Re: Giraph/Netty issues on a cluster

Posted by Alessandro Presta <al...@fb.com>.

You probably have a pretty small input that is all loaded from the same worker, so this other worker gets 0 input splits.
This shouldn't be a problem.

From: Zachary Hanif <zh...@gmail.com>>
Reply-To: "user@giraph.apache.org<ma...@giraph.apache.org>" <us...@giraph.apache.org>>
Date: Wednesday, February 13, 2013 1:08 PM
To: "user@giraph.apache.org<ma...@giraph.apache.org>" <us...@giraph.apache.org>>
Subject: Re: Giraph/Netty issues on a cluster

Well, this is a bit odd:

2013-02-13 20:58:45,740 INFO org.apache.giraph.worker.BspServiceWorker: loadInputSplits: Using 1 thread(s), originally 1 threads(s) for 14 total splits.
2013-02-13 20:58:45,742 INFO org.apache.giraph.comm.netty.NettyServer: start: Using Netty without authentication.
2013-02-13 20:58:45,744 INFO org.apache.giraph.comm.SendPartitionCache: SendPartitionCache: maxVerticesPerTransfer = 10000
2013-02-13 20:58:45,744 INFO org.apache.giraph.comm.SendPartitionCache: SendPartitionCache: maxEdgesPerTransfer = 80000
2013-02-13 20:58:45,745 INFO org.apache.giraph.comm.netty.NettyServer: start: Using Netty without authentication.
2013-02-13 20:58:45,755 INFO org.apache.giraph.comm.netty.NettyServer: start: Using Netty without authentication.
2013-02-13 20:58:45,758 INFO org.apache.giraph.comm.netty.NettyServer: start: Using Netty without authentication.
2013-02-13 20:58:45,814 INFO org.apache.giraph.worker.InputSplitsCallable: call: Loaded 0 input splits in 0.07298644 secs, (v=0, e=0) 0.0 vertices/sec, 0.0 edges/sec
2013-02-13 20:58:45,817 INFO org.apache.giraph.comm.netty.NettyClient: waitAllRequests: Finished all requests. MBytes/sec sent = 0, MBytes/sec received = 0, MBytesSent = 0, MBytesReceived = 0, ave sent req MBytes = 0, ave received req MBytes = 0, secs waited = 8.303
2013-02-13 20:58:45,817 INFO org.apache.giraph.worker.BspServiceWorker: setup: Finally loaded a total of (v=0, e=0)
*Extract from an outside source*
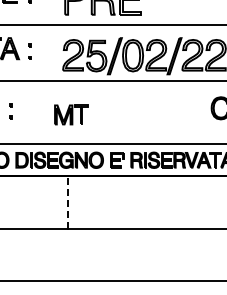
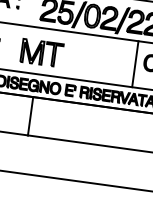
line: (199, 112) -> (135, 64), added
part: (71, 114) -> (41, 52), size x1.67
line: (67, 201) -> (30, 115), dashed -> solid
What would cause this? I imagine that it's related to my overall problem.

On Wed, Feb 13, 2013 at 3:31 PM, Zachary Hanif <zh...@gmail.com>> wrote:
It is my own code. I'm staring at my VertexInputFormat class right now. It extends TextVertexInputFormat<Text, DoubleWritable, NullWritable, DoubleWritable>. I cannot imagine why a value would not be set for these vertexes, but I'll drop in some code to more stringently ensure value creation.

Why would this begin to fail on a distributed deployment (multiple workers) but not with a single worker? The dataset is identical between the two executions.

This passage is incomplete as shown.